A visit to the area on Sunday (Aug. 20) by Morning Star News showed that most Christian residents had returned to their charred homes to begin rebuilding their lives, which will take years.

A damage assessment report by Jaranwala officials to the Punjab government found 19 church buildings and 86 houses were damaged by fire during the rampage.

“The government has announced that it would rebuild our homes, but we don’t know when it will deliver on its assurance,” said Rafaqat Masih, a resident of Christian Town.

In a narrow lane crammed with victims, relief workers, and police personnel, he shared how his house had been looted and then torched by use of chemicals.

“I’m left with nothing,” the father of three minor children said with tears in his eyes. “They took whatever valuables they could get their hands on and then simply set fire to the quarters.”

Zoha Bibi of Issa Nagri said her family hid in fields when the attacks began.

“When we returned to our home the next day, we saw that the front door was broken down, and all our valuables, including electronic appliances, had been stolen,” she said. “They even ripped apart my children’s cupboard and broke their toys. Fortunately, they didn’t torch the house, otherwise we would be without shelter too.”

Though Punjab Province interim Chief Minister Mohsin Naqvi announced a 2 million rupee (US$6,723) compensation for each affected family during a short visit to Jaranwala on Sunday, church leaders and social activists say much more will be required to restore the lives of the affected Christians.

“Only one church hall has been ‘restored’ by the government where the CM [Chief Minister] was due to come on Sunday,” Church of Pakistan President Bishop Azad Marshall told Morning Star News. “We hope that all churches will be fully restored, and there will be no compromise on the quality of the construction or renovation of the buildings.”

Special services were held in streets and grounds in Jaranwala on Sunday to express solidarity with the victims, he said.

“We want to assure our brothers and sisters in Christ that we are with them in this time of grief,” Marshall said. “We continue to pray for them and have faith that our Lord will alleviate their suffering.”

The Rev.
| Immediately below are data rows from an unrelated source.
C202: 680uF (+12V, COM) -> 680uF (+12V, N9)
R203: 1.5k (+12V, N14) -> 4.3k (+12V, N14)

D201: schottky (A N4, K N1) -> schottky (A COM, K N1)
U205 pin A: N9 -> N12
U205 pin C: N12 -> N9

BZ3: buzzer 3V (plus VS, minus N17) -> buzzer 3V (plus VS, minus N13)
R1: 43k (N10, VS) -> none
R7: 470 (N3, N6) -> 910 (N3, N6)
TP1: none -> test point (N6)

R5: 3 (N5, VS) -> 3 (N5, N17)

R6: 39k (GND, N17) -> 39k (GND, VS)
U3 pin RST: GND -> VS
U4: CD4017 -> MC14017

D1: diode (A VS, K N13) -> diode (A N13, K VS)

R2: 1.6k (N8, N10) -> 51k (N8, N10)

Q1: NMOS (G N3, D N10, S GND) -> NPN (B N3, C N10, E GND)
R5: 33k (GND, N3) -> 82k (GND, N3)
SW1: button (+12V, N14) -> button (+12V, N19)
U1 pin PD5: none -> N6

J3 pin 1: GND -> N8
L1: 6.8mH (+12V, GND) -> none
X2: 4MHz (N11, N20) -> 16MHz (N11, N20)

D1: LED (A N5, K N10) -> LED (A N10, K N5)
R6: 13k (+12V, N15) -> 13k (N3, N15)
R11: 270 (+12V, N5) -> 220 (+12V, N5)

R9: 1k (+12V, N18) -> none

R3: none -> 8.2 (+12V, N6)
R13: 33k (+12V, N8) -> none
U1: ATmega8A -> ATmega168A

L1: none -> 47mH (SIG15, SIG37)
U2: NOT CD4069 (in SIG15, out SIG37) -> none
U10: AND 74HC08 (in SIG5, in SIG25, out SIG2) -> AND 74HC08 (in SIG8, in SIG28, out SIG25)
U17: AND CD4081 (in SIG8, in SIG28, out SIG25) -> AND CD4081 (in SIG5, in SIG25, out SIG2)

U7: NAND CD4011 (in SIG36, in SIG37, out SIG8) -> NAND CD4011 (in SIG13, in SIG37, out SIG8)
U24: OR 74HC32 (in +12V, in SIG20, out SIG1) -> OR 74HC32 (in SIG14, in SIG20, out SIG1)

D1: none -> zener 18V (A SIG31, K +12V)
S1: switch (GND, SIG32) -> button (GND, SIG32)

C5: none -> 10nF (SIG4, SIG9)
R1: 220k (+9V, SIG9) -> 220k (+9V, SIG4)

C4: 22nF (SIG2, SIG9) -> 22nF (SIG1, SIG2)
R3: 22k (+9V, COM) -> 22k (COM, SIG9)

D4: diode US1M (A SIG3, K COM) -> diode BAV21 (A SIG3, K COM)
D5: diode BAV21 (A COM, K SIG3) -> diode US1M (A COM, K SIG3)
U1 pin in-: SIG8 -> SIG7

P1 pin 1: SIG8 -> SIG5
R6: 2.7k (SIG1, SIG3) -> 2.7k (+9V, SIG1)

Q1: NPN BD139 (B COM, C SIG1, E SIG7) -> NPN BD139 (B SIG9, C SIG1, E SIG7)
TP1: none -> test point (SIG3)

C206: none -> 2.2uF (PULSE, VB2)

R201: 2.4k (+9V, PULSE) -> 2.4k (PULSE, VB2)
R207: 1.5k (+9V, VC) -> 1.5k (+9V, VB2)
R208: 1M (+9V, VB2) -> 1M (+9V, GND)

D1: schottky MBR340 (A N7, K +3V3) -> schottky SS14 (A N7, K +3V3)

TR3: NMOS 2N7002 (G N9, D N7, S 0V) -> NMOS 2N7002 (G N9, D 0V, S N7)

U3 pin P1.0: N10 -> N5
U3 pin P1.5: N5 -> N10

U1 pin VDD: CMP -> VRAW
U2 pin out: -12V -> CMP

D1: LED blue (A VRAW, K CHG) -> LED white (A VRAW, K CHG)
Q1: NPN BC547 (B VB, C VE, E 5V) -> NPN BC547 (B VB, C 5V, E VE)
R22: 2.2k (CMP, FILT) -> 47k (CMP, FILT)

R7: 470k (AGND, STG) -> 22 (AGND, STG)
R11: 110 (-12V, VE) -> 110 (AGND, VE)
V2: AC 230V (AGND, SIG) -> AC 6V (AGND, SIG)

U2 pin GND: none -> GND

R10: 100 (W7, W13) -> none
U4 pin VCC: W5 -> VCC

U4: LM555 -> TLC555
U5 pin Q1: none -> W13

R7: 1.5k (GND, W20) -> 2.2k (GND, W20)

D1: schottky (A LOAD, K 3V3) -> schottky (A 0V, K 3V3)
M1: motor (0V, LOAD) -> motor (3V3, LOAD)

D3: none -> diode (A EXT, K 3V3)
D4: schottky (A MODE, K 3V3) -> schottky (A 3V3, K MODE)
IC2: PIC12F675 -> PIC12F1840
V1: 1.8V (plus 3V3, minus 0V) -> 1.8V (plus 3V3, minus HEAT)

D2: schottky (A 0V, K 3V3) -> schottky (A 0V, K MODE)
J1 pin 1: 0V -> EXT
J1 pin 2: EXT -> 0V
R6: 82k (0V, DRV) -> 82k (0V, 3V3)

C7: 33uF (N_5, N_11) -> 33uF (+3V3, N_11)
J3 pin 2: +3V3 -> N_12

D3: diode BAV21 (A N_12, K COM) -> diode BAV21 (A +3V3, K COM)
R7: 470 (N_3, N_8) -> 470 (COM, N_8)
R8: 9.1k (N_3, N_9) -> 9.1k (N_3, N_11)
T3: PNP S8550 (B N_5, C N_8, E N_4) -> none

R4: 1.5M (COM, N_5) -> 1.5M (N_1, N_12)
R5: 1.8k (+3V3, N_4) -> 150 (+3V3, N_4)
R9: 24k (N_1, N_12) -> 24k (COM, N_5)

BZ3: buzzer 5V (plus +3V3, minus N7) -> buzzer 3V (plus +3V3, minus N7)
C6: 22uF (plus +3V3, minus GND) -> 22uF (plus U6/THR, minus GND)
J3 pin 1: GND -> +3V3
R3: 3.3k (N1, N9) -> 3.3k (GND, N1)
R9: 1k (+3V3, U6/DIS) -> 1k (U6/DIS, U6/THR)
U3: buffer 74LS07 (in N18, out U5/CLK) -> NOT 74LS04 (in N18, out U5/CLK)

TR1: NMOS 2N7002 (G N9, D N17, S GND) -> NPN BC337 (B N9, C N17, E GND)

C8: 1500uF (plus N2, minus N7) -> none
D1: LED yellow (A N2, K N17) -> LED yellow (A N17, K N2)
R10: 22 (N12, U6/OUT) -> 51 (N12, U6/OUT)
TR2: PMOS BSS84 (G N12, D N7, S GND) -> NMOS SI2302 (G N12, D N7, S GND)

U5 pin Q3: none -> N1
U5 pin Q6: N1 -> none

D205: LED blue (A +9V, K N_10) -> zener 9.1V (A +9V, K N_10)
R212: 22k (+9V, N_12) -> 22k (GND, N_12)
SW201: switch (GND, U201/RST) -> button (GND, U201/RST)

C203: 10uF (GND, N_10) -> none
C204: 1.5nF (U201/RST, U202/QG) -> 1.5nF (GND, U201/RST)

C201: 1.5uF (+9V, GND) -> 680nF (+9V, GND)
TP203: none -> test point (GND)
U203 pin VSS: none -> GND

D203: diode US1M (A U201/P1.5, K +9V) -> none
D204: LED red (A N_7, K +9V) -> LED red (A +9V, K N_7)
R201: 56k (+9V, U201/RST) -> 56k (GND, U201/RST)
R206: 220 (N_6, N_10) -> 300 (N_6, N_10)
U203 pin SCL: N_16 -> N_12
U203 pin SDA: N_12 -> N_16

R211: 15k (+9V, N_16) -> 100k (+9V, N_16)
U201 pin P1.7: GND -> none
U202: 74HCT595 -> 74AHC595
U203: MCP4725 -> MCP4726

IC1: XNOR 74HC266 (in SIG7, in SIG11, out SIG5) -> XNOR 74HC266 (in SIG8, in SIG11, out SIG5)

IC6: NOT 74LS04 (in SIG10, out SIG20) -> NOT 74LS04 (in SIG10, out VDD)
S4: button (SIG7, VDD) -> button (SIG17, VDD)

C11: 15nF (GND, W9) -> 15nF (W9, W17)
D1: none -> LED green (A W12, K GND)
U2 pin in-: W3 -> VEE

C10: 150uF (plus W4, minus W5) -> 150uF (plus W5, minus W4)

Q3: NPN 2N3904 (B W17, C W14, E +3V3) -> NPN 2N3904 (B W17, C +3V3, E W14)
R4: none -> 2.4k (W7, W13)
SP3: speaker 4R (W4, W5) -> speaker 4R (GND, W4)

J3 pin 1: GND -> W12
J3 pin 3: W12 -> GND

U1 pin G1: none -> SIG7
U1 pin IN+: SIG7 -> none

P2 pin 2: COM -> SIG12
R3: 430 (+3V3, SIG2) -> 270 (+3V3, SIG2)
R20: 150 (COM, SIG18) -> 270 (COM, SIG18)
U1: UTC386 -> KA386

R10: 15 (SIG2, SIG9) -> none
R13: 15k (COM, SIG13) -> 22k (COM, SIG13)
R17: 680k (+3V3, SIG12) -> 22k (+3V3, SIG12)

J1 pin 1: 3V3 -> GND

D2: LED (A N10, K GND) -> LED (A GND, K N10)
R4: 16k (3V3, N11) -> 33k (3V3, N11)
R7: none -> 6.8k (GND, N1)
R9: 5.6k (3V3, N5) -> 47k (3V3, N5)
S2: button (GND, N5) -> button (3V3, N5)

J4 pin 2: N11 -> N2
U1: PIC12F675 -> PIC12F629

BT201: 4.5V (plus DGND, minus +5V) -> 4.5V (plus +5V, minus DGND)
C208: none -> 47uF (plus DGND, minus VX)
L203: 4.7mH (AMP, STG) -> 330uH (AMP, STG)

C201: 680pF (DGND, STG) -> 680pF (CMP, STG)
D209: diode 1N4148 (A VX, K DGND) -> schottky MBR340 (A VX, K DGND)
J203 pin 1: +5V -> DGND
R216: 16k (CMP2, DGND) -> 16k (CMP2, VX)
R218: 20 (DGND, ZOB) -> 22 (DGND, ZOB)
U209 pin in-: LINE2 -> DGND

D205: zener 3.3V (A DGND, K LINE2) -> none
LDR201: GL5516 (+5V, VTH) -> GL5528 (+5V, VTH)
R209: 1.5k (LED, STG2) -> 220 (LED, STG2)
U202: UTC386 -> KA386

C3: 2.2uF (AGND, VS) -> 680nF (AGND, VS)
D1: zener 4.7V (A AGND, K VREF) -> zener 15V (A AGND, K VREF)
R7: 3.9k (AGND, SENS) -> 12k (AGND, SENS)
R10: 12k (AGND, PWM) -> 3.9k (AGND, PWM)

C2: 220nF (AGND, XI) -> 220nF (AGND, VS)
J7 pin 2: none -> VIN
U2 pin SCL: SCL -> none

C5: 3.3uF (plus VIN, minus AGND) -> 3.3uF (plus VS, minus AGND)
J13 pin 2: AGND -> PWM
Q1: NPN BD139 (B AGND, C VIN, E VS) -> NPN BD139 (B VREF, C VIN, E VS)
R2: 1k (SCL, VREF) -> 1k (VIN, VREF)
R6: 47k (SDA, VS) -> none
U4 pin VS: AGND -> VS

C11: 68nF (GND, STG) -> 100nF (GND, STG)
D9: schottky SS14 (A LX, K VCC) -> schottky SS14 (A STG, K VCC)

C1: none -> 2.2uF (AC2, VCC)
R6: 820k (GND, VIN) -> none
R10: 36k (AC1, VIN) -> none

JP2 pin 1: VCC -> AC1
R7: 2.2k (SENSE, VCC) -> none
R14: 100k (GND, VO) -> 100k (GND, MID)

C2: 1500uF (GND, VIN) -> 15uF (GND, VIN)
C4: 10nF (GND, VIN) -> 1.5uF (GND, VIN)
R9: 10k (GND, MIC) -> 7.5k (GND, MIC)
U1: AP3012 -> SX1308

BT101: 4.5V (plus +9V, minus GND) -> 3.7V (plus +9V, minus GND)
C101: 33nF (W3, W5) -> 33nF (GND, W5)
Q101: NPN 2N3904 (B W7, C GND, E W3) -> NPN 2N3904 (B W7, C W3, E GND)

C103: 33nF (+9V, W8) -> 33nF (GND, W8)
Major Mashood Masih of the area’s historic Salvation Army church said that the government had yet to start restoration work there.

“They have just cleared some debris from the rooms so far,” he said. “We are hoping that they will expedite work so that we can resume our services. Our members are still reeling from the shock of the attacks, but their faith has strengthened in the Lord.”

Pakistan ranked seventh on Open Doors’ 2023 World Watch List of the most difficult places to be a Christian, up from eighth the previous year.